Beguiles you with its visual artistry but leaves only the faintest of impressions when the curtain falls.
Broken into chapters named after Tarot cards, it charts Christian Bale’s comedy writer, Rick, as he endures a personal crisis. The Hanged Man is, we’re led to assume, a reference to his brother’s suicide, a tragedy that is tearing at the fabric of his family. His prodigal brother (Wes Bentley) is an angry, occasionally glimpsed presence; his father (Brian Dennehy) lurks guiltily on the outskirts. Rick seems only half-engaged in it all, his grief manifesting in a lethargic glaze and lots of wistful looks into the distance.
As with To The Wonder, Malick maps his slowly shifting circumstances in fragmentary scenes, with disconnected cut-aways flipping from the minutiae of his life to staggering Californian vistas and back again. There’s a small earthquake; Rick does some brotherly bonding in a warehouse; he turns up at a bash thrown by Antonio Banderas’ Hollywood big shot. The visuals dazzle, but the overall effect is of a jigsaw with half its pieces missing.
Bale, usually such a forceful presence, struggles to bring extra depth to a heavily-improvised role.

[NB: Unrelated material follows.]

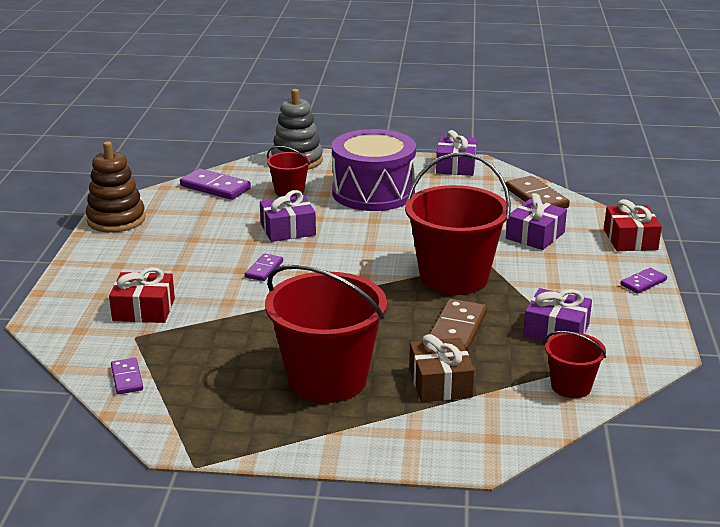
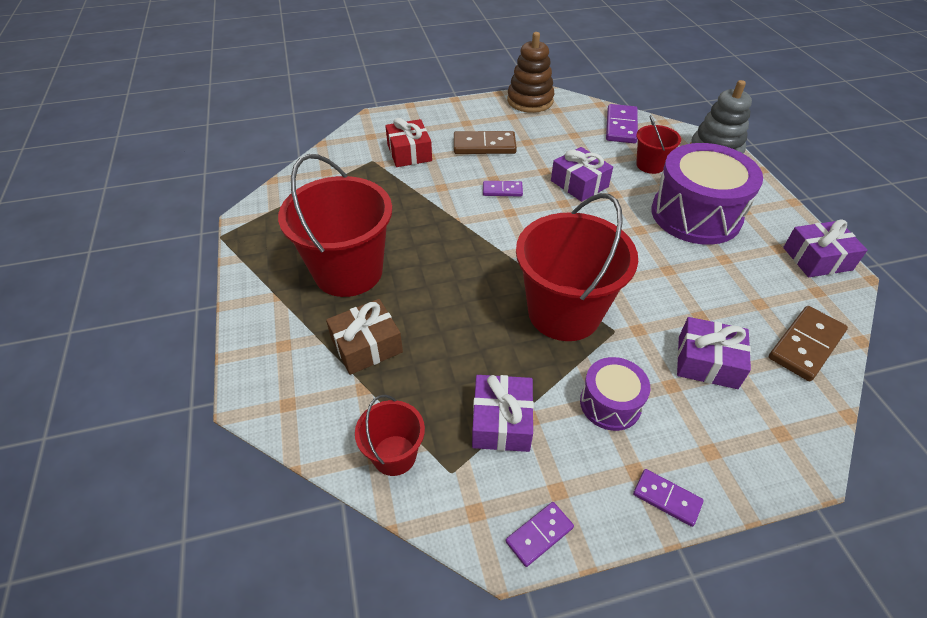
camera: 70 degrees right, 20 degrees up
(127, 378) = (318, 174): purple domino -> purple domino (539, 534)
(457, 330) = (464, 337): brown domino -> brown domino (484, 145)
(557, 282) = (610, 403): none -> purple drum
(630, 239) = (776, 466): red gift -> none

Bale, usually such a forceful presence, struggles to bring extra depth to a heavily-improvised role. Rick is not a barrel of chuckles. He roams LA’s backlots and fleshpots with the look of a man awaiting a date with the proctologist. Beautiful women (Cate Blanchett, Freida Pinto and Natalie Portman among them) flock to his side, but on and on he drifts. It’s a futile pursuit of happiness that takes him to Las Vegas and offers a tantalising glimpse of what Malick’s Swingers might have looked like.
You’d expect Malick, the Texan outsider and a filmmaker with a keen interest in the spiritual, to be less of a supplicant to this Entourage-lite world of pole-dancing clubs, glossy parties and beachfront pads. As a look at the Hollywood excess, it’s all strangely unquestioning, like Helmut Newton snuck into the edit and added more nudey bits.